Previous hypothesis-driven experimental work has provided important insight into the interactions among multiple immunological components. However, the observed complexity of the immune response motivates the use of an integrated theoretical and experimental approach to unravel the inter-connected components of the immune response that contribute to transplant rejection. While several computational models have been previously implemented to predict the dynamics of the immune system in response to viral or bacterial infections, no theoretical models have been developed in the field of transplant rejection. The objective of this project is to develop a theoretical model to predict how the dynamics of the immune response influence the rejection of an organ transplant and to identify new and effective strategies to promote transplant tolerance that could then be experimentally investigated. This objective will be achieved through the following two specific aims:
- To develop a mathematical model of the immune-mediated rejection of transplants. The model will include a lymph node compartment and a graft compartment. The model will be used to simulate interactions between the immune system and graft cells immediately following transplantation and to identify pathways that can be targeted for possible therapies to modulate transplant rejection.

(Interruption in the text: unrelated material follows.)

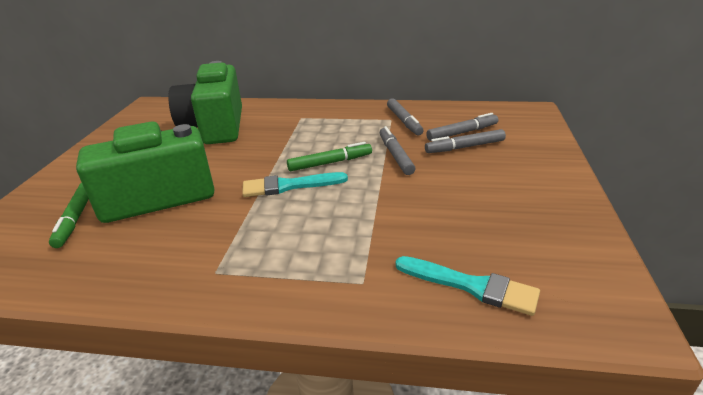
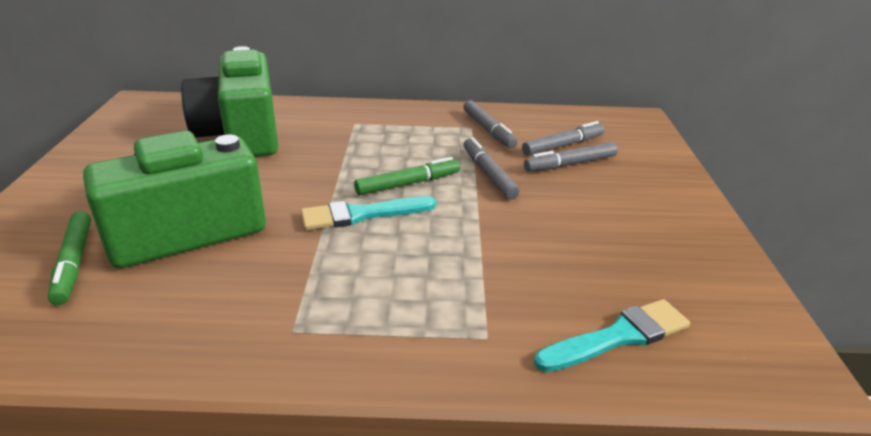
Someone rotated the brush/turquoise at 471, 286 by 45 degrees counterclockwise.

- To calibrate the theoretical model with experimental data on the dynamics of components of the transplant rejection response. A mouse model of skin transplantation and a widely used model based on transgenic cells will be implemented to measure parameters (e.g. infiltration and activation of immune cells) necessary to calibrate and optimize the model developed in Aim 1 and to test the validity of model predictions.
Modeling and simulation of interstitial fluid flow over an osteocyte - Louding Zhu
As one of the most important human organs, bones serve multiple functions through complex external and internal structures. A keen understanding of how bone works at all levels is crucial to our health. For example, osteoporosis and fracture due to lack of physical activity (in seniors, the bedridden, and even inactive youth) have become an increasingly severe, worldwide healthcare problem. Bone is somehow able to remodel via mechanical loading (eg, from physical exercise), regulating bone growth, decay, and healing. Osteocytes, which reside in the mineralized bone matrix are responsible for mechanotransduction: the conversion of mechanical stimuli into biochemical signals, leading to either bone formation or degradation. Despite intensive studies, it remains a mystery as to how mechanical forces are sensed by the osteocyte. In particular, it is unclear which part/organelle of the cell actually perceives mechanical stimuli.

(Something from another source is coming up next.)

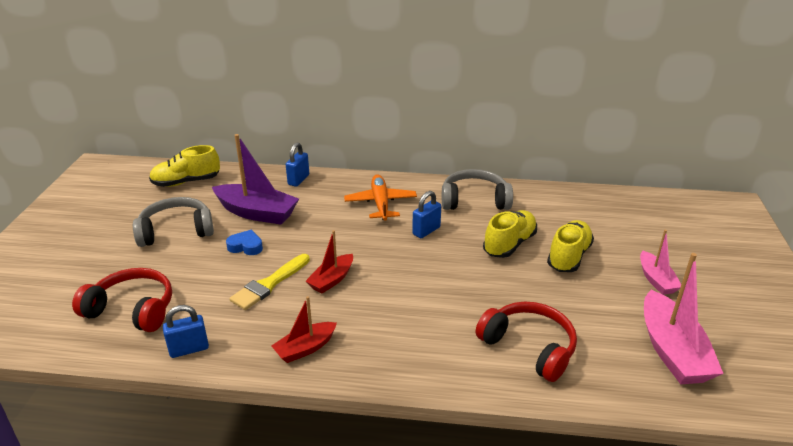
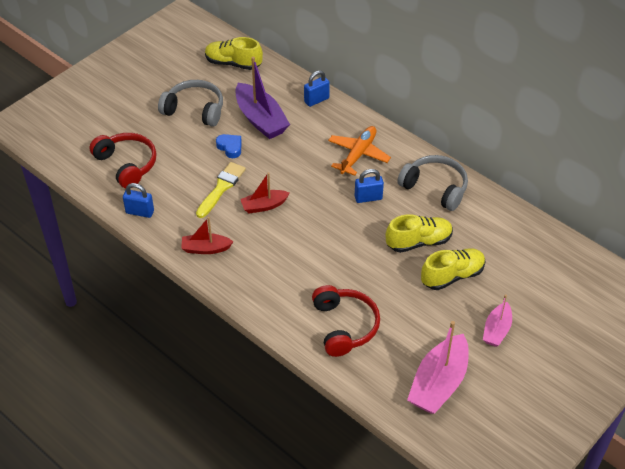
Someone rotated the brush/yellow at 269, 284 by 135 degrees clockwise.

The other enigma is that the level of strain/stress that can induce responses in an osteocyte is found to be about 10 times greater than that at the tissue level. Therefore, the strain/stress at tissue level are somehow amplified by 10 times at the cellular level by the fluid-osteocyte lacuno-canalicular (FOLC) system. To date, the relevant principles/mechanisms have yet to be identified.

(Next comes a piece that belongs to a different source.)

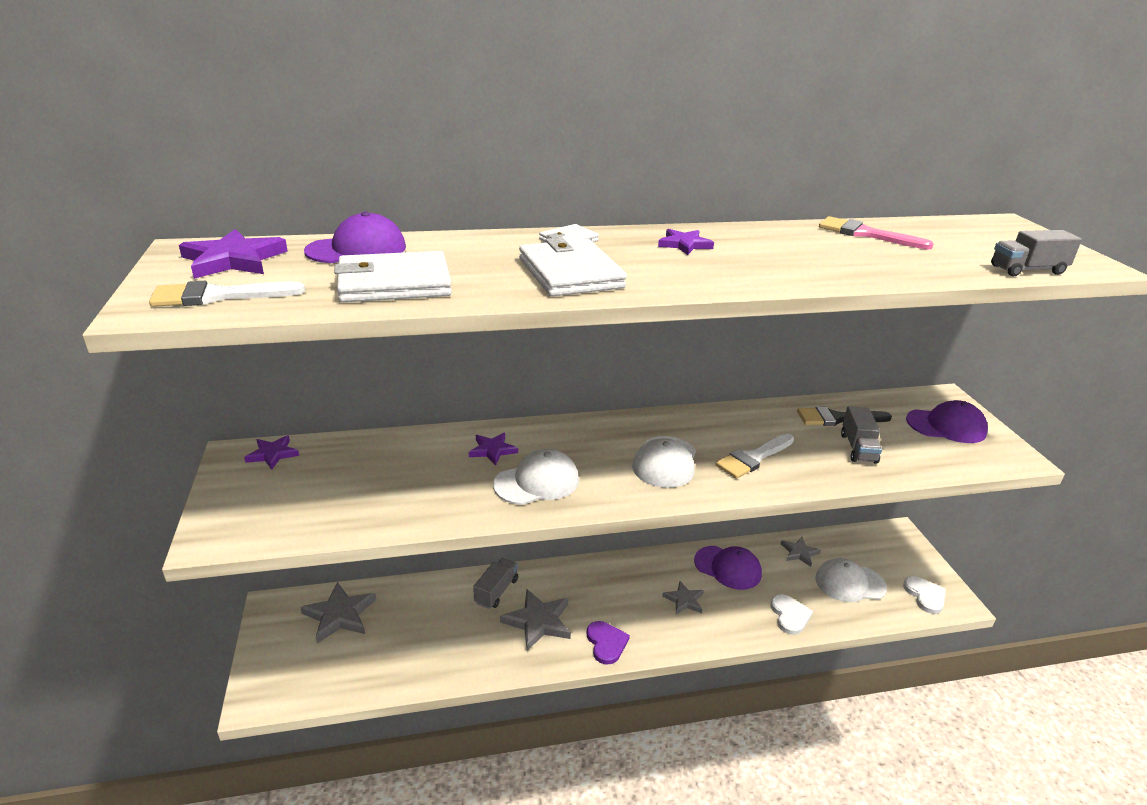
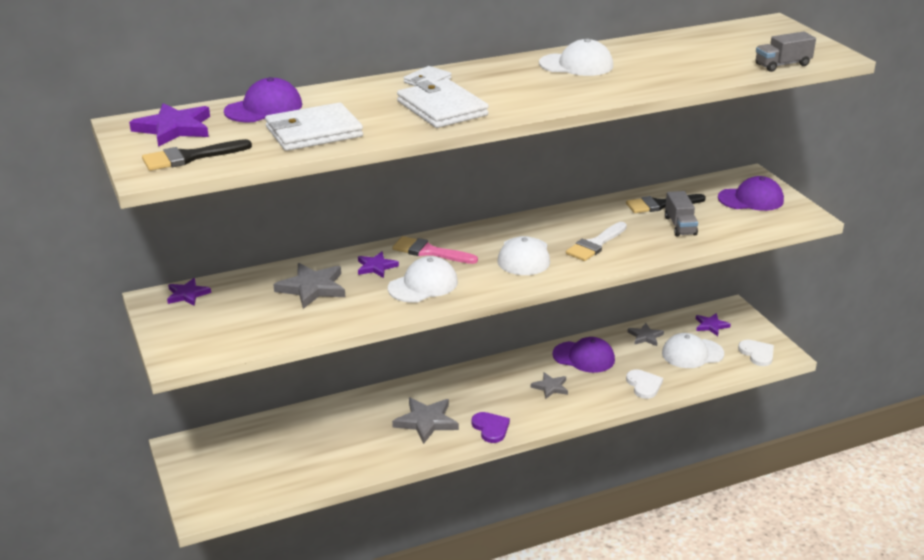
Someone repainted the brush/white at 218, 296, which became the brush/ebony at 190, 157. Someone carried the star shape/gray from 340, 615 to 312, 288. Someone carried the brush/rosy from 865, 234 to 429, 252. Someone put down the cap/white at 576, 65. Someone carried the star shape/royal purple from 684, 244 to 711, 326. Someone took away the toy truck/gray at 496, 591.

Although in vitro experiments have been conducted extensively, they are not yet able to directly measure desired mechanical variables, such as fluid wall shear stress (WSS) or force distribution/concentration. In contrast, in silico (modeling and simulation), has become an indispensable alternative complementing experiments. Our project aims to introduce physiologically realistic computational models taking into account most physiological factors. Our goal is to understand the mechanisms/principles of the stress/strain magnification of the fluid-osteocyte lacuno-canalicular system in vivo by means of modeling and simulation, in tandem with ex vivo experiments.